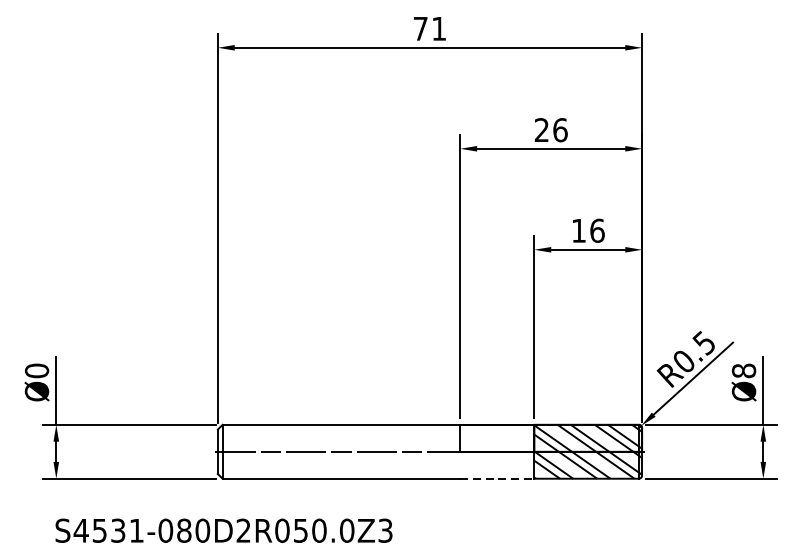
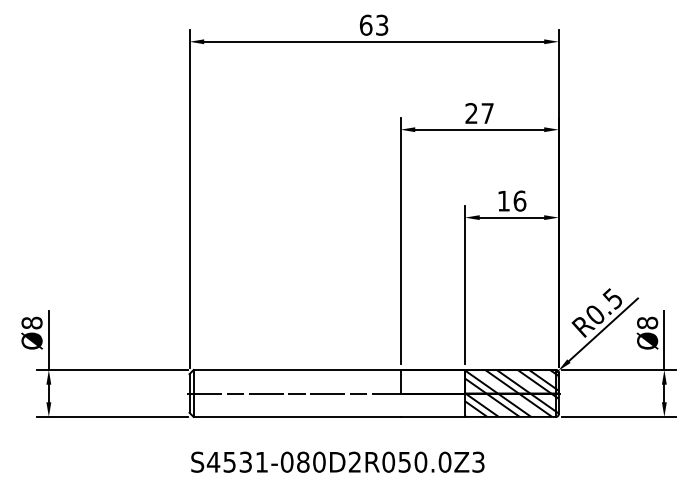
text: (429, 27) -> (373, 24), 71 -> 63
text: (560, 130) -> (487, 113), 26 -> 27
text: (37, 370) -> (32, 322), Ø0 -> Ø8
line: (498, 478) -> (433, 416), dashed -> solid
text: (223, 529) -> (337, 461), moved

--- --- ---

-- Task to complete --
Reproduce all lines above exactly. Leave the images out.

-- Task result --
text: (429, 27) -> (373, 24), 71 -> 63
text: (560, 130) -> (487, 113), 26 -> 27
text: (37, 370) -> (32, 322), Ø0 -> Ø8
line: (498, 478) -> (433, 416), dashed -> solid
text: (223, 529) -> (337, 461), moved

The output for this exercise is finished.